Whitepaper

Redefining Reporting in Financial Services through Meta-Modelling and Power BI

Financial institutions face a crisis of reporting: not a lack of data, but a failure to turn data into timely, consistent, and actionable insight. With multiple source systems (core banking, capital markets, CRM, ERP, compliance platforms), disconnected teams, and ever-expanding regulatory demands, financial firms often suffer from reporting sprawl, mismatched metrics, and manual workarounds. This whitepaper outlines how data modelling and meta-modelling—supported by Power BI—can transform financial reporting from fragmented and reactive to unified, automated, and decision-enabling. It covers critical principles, implementation strategies, and real-world examples from banking, asset management, and insurance.

1. The Financial Reporting Challenge

The sector’s challenges stem from complexity in:

  • Data Landscape: Dozens of source systems, inconsistent schemas, legacy databases
  • Regulatory Change: Basel III/IV, IFRS 9/17, FATCA, ESG reporting standards
  • Operational Metrics: Risk-adjusted returns, capital adequacy, asset performance, liquidity ratios
  • Client and Product Views: Aggregation across instruments, accounts, and regions
  • Decision Timeliness: Executive dashboards require real-time or near-real-time inputs

Yet most firms rely on:

  • Manual extraction and transformation using Excel
  • Inconsistent definitions of risk, capital, or profitability
  • Repetition of logic across reports with no reuse or lineage
  • Outdated or unscalable BI stacks

2. Power BI in the Financial Sector: More Than Visualisation

Power BI is often misunderstood as just a visualisation tool. In practice, it provides a scalable enterprise reporting framework with features essential for financial institutions:

  • Advanced data modelling with DAX and Power Query
  • Integration with SQL, SAP, Oracle, and cloud systems (Azure, Snowflake, etc.)
  • Row-level security and access management
  • Scheduled refreshes and self-service capabilities
  • Report version control and data lineage for auditability

With the right foundation, Power BI becomes the final delivery layer of a sophisticated data architecture.

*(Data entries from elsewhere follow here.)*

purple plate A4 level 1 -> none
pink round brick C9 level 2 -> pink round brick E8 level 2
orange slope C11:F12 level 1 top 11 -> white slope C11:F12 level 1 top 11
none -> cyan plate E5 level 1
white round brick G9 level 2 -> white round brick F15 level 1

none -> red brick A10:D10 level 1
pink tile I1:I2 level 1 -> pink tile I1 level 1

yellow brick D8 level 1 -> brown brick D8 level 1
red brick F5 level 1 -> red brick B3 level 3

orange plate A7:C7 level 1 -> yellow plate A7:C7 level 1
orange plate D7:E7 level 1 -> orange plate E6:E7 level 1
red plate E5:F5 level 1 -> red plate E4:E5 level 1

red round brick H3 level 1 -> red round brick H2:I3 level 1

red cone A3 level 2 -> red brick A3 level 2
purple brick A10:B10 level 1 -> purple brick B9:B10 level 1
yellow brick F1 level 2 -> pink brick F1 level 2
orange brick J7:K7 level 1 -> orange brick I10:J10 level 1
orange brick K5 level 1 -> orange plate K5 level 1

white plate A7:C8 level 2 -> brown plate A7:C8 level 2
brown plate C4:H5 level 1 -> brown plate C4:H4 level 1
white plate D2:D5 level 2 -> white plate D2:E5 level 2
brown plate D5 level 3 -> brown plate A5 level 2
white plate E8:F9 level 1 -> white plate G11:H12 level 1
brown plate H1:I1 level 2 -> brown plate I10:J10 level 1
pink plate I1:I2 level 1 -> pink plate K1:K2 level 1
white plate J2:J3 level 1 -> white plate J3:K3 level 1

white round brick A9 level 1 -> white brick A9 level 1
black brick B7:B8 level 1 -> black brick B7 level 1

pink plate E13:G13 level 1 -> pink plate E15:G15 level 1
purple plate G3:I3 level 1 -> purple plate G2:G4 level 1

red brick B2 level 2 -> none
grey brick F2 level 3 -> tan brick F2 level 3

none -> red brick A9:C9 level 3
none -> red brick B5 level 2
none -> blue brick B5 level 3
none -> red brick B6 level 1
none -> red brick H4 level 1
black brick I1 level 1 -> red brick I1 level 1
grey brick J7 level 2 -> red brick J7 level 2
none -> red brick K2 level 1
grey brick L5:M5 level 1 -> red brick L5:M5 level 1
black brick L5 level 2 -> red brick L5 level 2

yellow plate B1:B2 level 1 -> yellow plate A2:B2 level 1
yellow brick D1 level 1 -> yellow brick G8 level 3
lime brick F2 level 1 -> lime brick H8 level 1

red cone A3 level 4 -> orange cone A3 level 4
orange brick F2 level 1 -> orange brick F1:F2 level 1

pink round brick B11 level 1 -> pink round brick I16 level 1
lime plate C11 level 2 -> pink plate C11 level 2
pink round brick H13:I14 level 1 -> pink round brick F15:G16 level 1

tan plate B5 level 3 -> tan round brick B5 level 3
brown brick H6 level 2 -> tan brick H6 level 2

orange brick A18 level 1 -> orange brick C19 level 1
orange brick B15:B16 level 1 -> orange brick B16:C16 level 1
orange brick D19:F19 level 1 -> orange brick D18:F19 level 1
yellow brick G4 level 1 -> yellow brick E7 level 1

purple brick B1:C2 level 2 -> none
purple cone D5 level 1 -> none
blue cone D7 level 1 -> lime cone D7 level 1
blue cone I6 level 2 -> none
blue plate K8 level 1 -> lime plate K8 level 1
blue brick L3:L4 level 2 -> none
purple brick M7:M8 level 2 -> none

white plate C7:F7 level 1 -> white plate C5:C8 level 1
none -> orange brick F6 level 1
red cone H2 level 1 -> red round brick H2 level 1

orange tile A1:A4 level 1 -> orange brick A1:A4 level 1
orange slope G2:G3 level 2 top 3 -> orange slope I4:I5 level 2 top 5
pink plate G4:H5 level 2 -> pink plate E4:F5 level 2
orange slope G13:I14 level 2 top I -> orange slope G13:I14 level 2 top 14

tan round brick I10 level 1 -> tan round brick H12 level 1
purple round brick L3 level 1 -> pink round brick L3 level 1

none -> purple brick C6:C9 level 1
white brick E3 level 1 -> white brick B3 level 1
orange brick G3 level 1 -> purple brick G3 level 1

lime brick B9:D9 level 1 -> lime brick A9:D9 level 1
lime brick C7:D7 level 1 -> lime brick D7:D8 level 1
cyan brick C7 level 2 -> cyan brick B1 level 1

3. Building the Foundation: Data Modelling and Meta-Modelling

Data Modelling: Turning Raw Data into Logic and Insight

Financial services demand semantic models that translate raw tables into finance- and risk-intelligent outputs:

  • Star and snowflake schemas to separate facts (e.g. transactions, risk exposures) from dimensions (e.g. clients, time, products)
  • Calculation of derived measures (e.g. cost of risk, duration-weighted exposure, regulatory capital) using DAX
  • ETL processes using Power Query to clean, transform, and load

Meta-Modelling: Engineering Reuse and Consistency

Meta-modelling is critical to enterprise scale. It involves:

  • Defining models of models: shared business terms, KPIs, hierarchies, and calculation logic
  • Enabling report reusability and consistency across functions and jurisdictions
  • Creating governed reporting frameworks that align regulatory, financial, and operational metrics
  • Ensuring data lineage, documentation, and auditability

By abstracting reporting components, firms reduce duplication and enforce a single version of truth.

4. Case Scenario (Fictional but Realistic)

Client: A UK-based diversified financial group operating in retail banking, insurance, and asset management

Problem:

  • Dozens of fragmented reports for executives, operations, and regulators
  • Weekly risk reporting involved manual Excel extractions from 11 systems
  • No consistent definitions of capital adequacy or cost of risk

Solution:

  • Introduced a meta-model covering definitions of key metrics (risk, capital, returns, client profitability)
  • Created unified semantic models for asset classes, exposure types, business lines
  • Built Power BI reporting packs for executive dashboards, regulatory KPIs, and investment committee metrics
  • Integrated reports with Azure Synapse and a data lakehouse

Results:

  • Report production time reduced by 72%
  • Single source of truth across risk and finance
  • New self-service analytics enabled for investment teams and compliance

5. Strategic Reporting Framework: Tidus’s Suggested Architecture

Layer

Description

Data Sources

Core banking, Murex, SAP, CRM, HR, regulatory feeds

Data Engineering

ETL pipelines, staging in Synapse/Snowflake, Power Query

Semantic Layer

Business definitions, DAX measures, table relationships

Meta-Modelling Layer

Logical entities (Client, Account, Exposure, Risk Event), reusable metrics, lineage

Presentation Layer

Power BI dashboards, paginated reports, mobile apps

Governance

Access roles, version control, audit trail, KPI ownership

This architecture enables scalability, auditability, and cross-functional visibility — vital for banking, asset management, and capital markets.

6. Key Use Cases Across the Sector

Use Case

Stakeholders

Board-level financial risk dashboards

C-suite, Risk Committee

Real-time credit exposure monitoring

Credit Risk, Treasury

Capital allocation and performance

Finance, Strategy

ESG and sustainability reporting

Sustainability Office

Regulatory reporting packs (Basel, Solvency II)

Compliance, Legal

7. Final Thoughts: Reporting is a Capability, Not Just a Tool

Success in financial reporting does not come from deploying software alone. It comes from:

  • Engineering the data models and meta-models behind the reports
  • Creating an environment for governance and reuse
  • Choosing the right delivery tools like Power BI that support iteration, scale, and security
  • Building the capability internally to maintain and extend the system

Firms that invest in this structure are not just improving reporting — they are improving how the business sees itself, understands risk, allocates capital, and makes decisions.